Ce document propose une analyse phonétique d'un phénomène concernant la réalisation des syllabes chinoises. Il est recommandé de consulter auparavant l'article sur la structure phonologique de la syllabe. Pour une analyse sémantique du suffixe -er, consulter ce document.

Les sinogrammes sont proposés en graphie traditionnelle suivie de la graphie simplifiée.

 

I. La forme -er

Il existe en mandarin un caractère en marge du système phonologique de la syllabe. En effet, alors que la norme semble être un caractère = un morphème = une syllabe, le caractère 兒 / 儿 est pour sa part asyllabique : il joue un rôle sur la syllabe précédente, qu'il modifie phonétiquement, et ne possède pas de réalisation phonétique propre (il faut cependant noter que 兒 / 儿 est aussi un caractère indépendant, et non seulement un modificateur, et qu’il se prononce dans ce cas ér : 兒子 / 儿子 érzǐ ).

Ce suffixe – hormis quand il s'agit du caractère – sert seulement à indiquer que le segment jouant le rôle de la voyelle dans la syllabe précédente est rétroflexe, c'est-à-dire prononcé avec la pointe de la langue venant se placer derrière les alvéoles, au niveau du palais dur, mais sans le toucher. Les voyelles acquièrent alors un timbre différent très caractéristique. L'adjonction d'un tel suffixe peut changer ou non le sens du sinogramme. Pour une analyse sémantique de ce suffixe, consulter ce document

Le suffixe rétroflexe est noté en pīnyīn par la lettre -r directement collée à la syllabe modifiée. Comme on le verra, cette convention orthographique manque de clarté.


 

II. Modifications vocaliques

Le pīnyīn se contente de rajouter un -r à la suite de la syllabe rétrofléchie. Cette notation n'est pas suffisante, puisque les modification subies par la syllabe sont variables et dépendent de sa structure.

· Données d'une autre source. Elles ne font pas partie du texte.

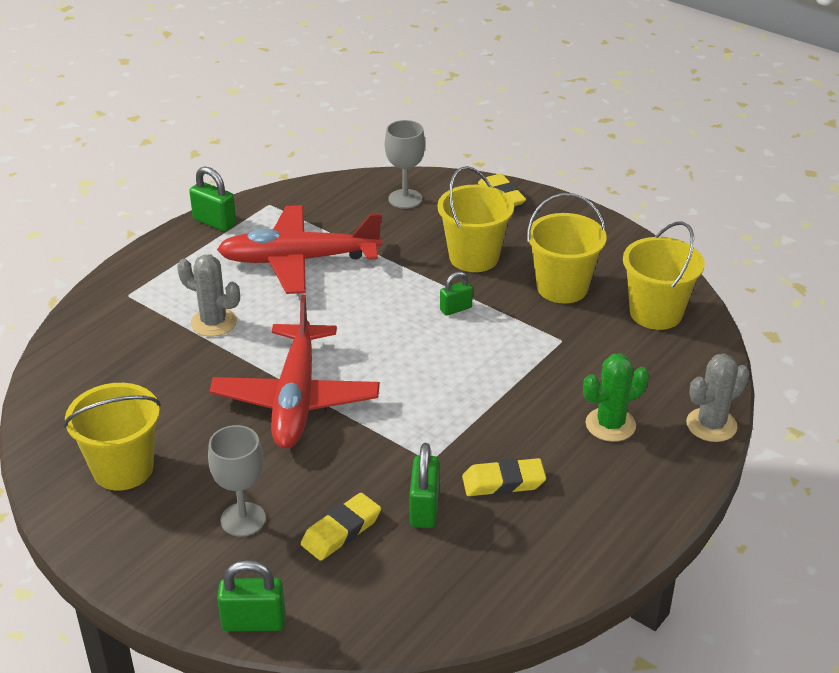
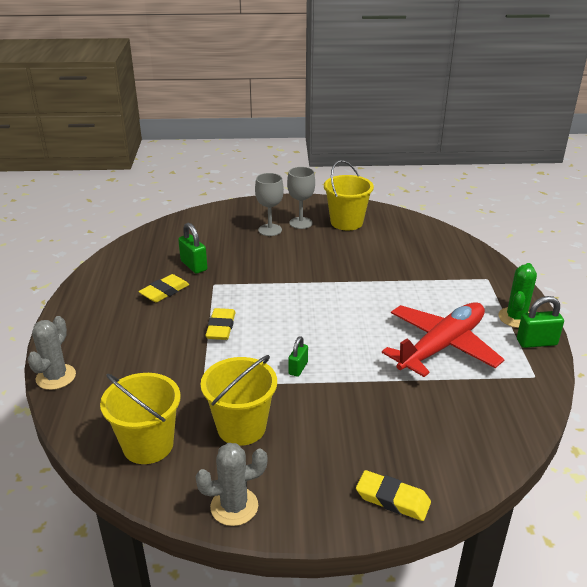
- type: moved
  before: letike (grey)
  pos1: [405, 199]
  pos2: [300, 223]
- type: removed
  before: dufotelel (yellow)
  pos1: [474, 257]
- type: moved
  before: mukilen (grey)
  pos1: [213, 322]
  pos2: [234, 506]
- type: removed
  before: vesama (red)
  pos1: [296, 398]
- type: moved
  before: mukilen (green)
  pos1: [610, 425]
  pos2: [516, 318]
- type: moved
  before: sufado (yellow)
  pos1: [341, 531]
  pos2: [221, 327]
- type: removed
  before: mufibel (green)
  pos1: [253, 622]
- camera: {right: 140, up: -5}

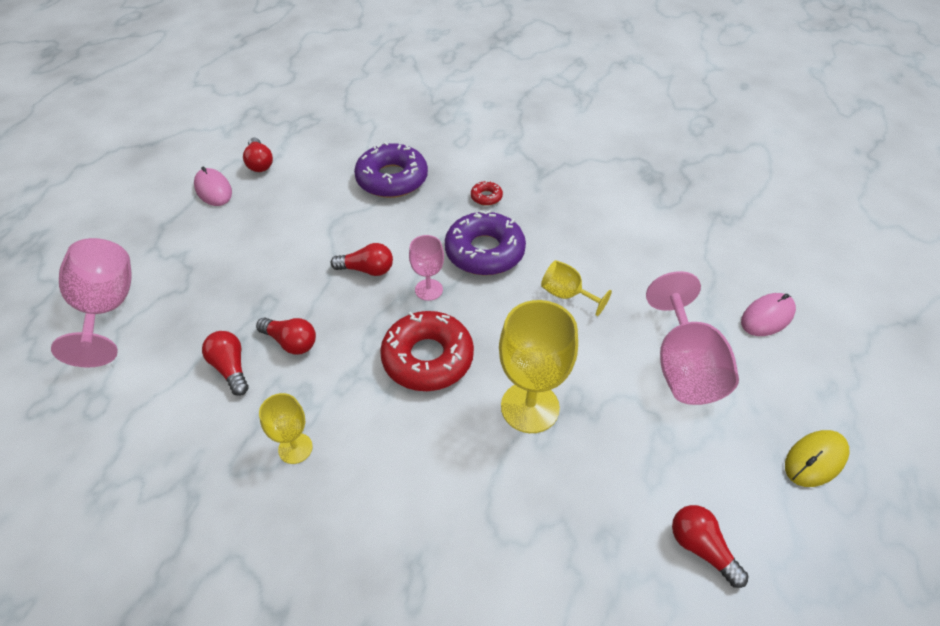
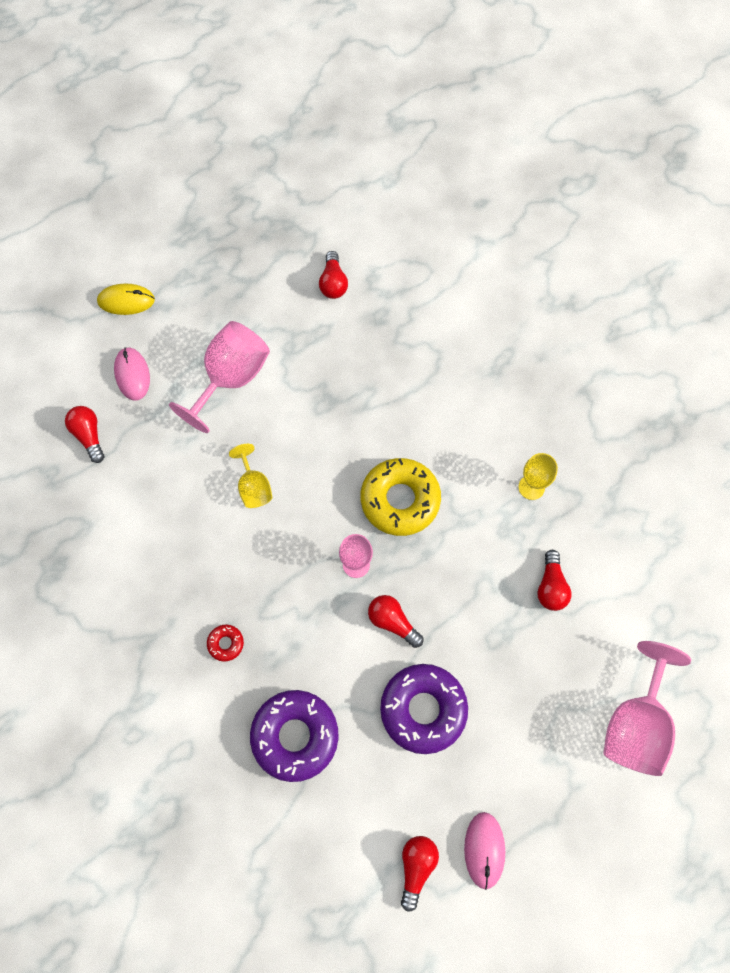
- type: moved
  before: zavoten (purple)
  pos1: [484, 252]
  pos2: [423, 709]
- type: turned
  before: kirubanon (pink)
  pos1: [767, 316]
  pos2: [132, 375]
  turn: 75
- type: removed
  before: letike (yellow)
  pos1: [530, 407]
- type: recoloured
  before: zavoten (red)
  after: zavoten (yellow)
  pos1: [427, 358]
  pos2: [400, 500]
- type: moved
  before: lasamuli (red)
  pos1: [291, 342]
  pos2: [89, 436]
- type: moved
  before: kirubanon (yellow)
  pos1: [815, 459]
  pos2: [126, 301]
- camera: {right: -145, up: 20}

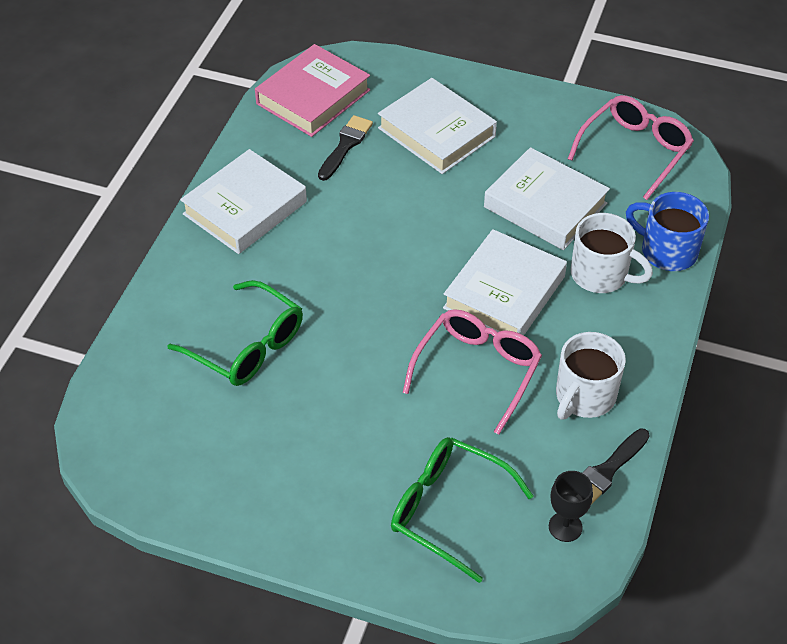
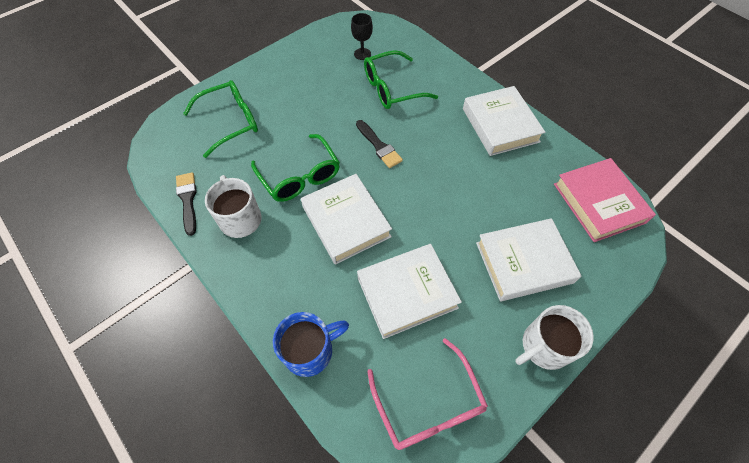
- type: moved
  before: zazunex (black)
  pos1: [345, 145]
  pos2: [379, 146]
- type: moved
  before: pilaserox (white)
  pos1: [601, 274]
  pos2: [544, 346]
- type: recoloured
  before: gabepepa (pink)
  after: gabepepa (green)
  pos1: [477, 370]
  pos2: [300, 176]
- type: moved
  before: letike (black)
  pos1: [565, 527]
  pos2: [362, 54]
- camera: {right: 120, up: 10}

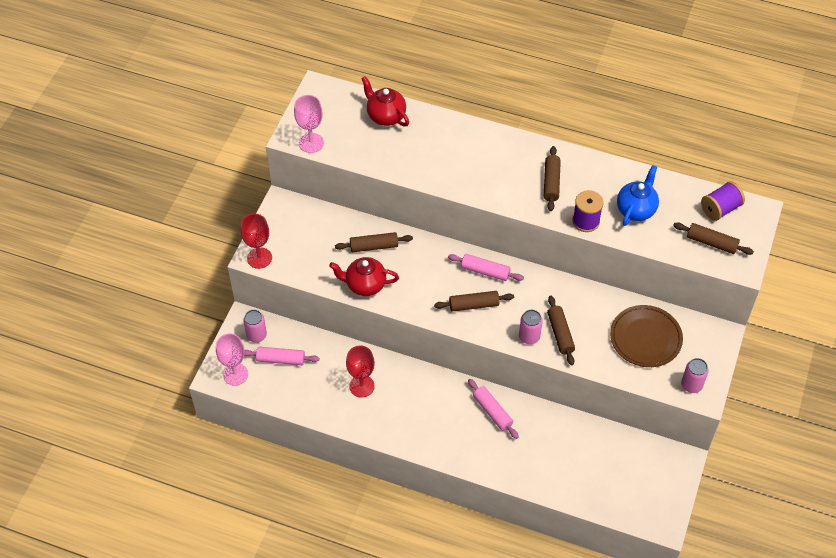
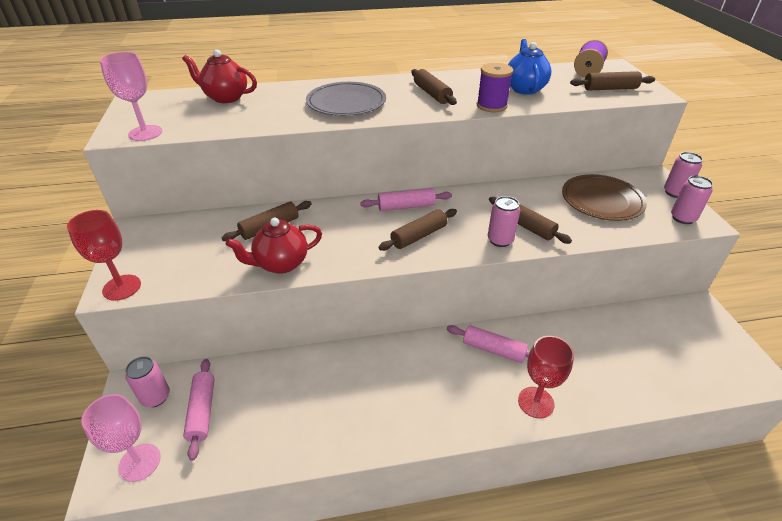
- type: moved
  before: letike (red)
  pos1: [361, 386]
  pos2: [536, 402]
- type: turned
  before: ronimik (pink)
  pos1: [280, 359]
  pos2: [202, 411]
  turn: -75
- type: added
  after: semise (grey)
  pos2: [346, 103]
- type: added
  after: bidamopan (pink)
  pos2: [675, 192]
- camera: {right: -30, up: -15}

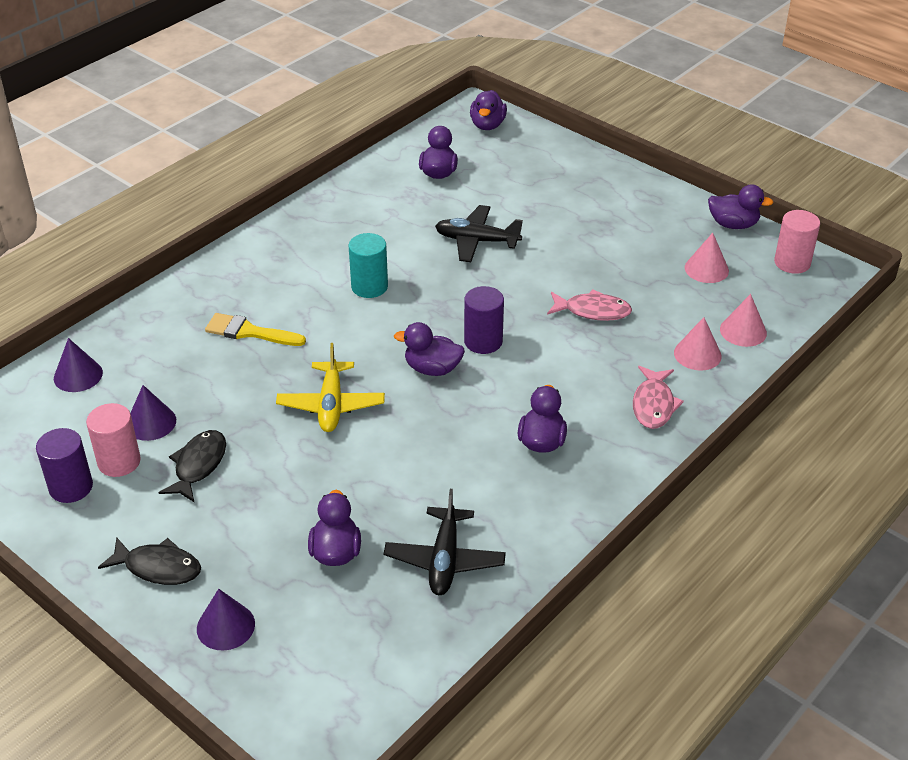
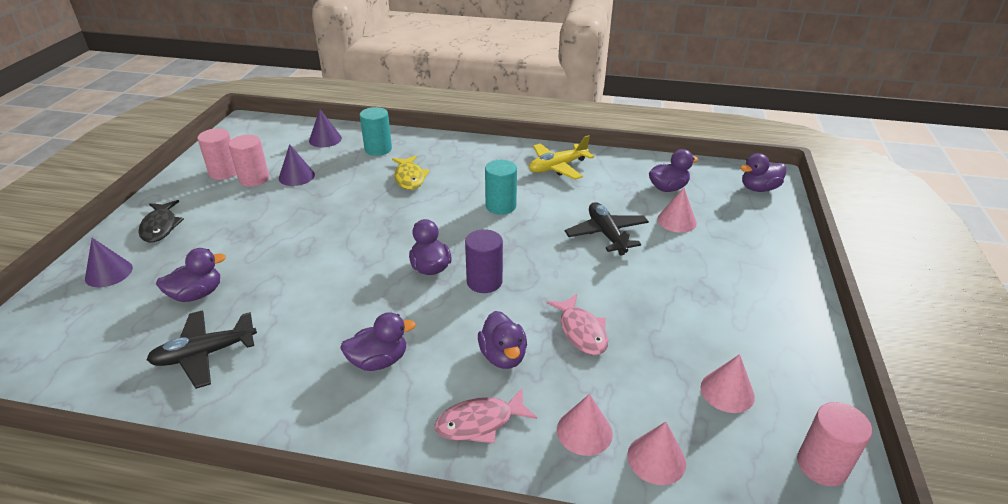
- type: moved
  before:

A) Altérations du sous-segment final

Le trait marquant de la suffixation en -er est la neutralisation que peut subir le sous-segment syllabique final. En effet, si sa valeur de départ est /i/, /n/ ou /ø/, celle-ci passe à /ø/. Si ce sous-segment vaut /ŋ/, il n'est plus prononcé mais le somment vocalique de la syllabe est nasalisé ; enfin, /u/ est considéré comme une voyelle à part entière et son cas est traité dans la sous-partie suivante : 

/x‑x₊x₊i/ + /-r/ >

/x‑x₊x₊ø/ + /-r/

/x‑x₊x₊n/ + /-r/ >
/x‑x₊x₊ø/ + /-r/ =
/x‑v₊ŋ/ + /-r/ >

/x‑ṽ₊ø/ + /-r/

Légende : 

Dans ces exemples, les syllabes en italique de la colonne de gauche correspondent à la notation pīnyīn, celles de droite à ce qu'il faudrait écrire pour lever toute ambiguïté : 

/b‑ø₊a₊i/ + /-r/
bair
>

/b‑ø₊a₊ø-r/
bar

/b‑i₊a₊n/ + /-r/
bianr
> /b‑i₊a₊ø-r/
biar
/b‑i₊e₊ø/ + /-r/
bier
= /b‑i₊e₊ø-r/
bier
/b‑i₊a₊ŋ/ + /-r/
bengr
>

/b‑i₊ẽ₊ø-r/
biẽr

 

 

B) Rétroflexion et apophonie du dernier sous-segment vocalique

Outre la neutralisation du dernier sous-segment, c'est la voyelle proprement dite de la syllabe (c'est-à-dire le dernier sous-segment à jouer le rôle de la voyelle après la neutralisation) qui est le plus modifiée : celle-ci, en effet, subit la rétroflexion proprement dite. La pointe de la langue se place en arrière des alvéoles, au niveau du palais dur, sans le toucher, de manière à laisser l'air passer librement tout en colorant la voyelle. En A.P.I., la rétroflexion vocalique est est indiquée au moyen du signe [˞].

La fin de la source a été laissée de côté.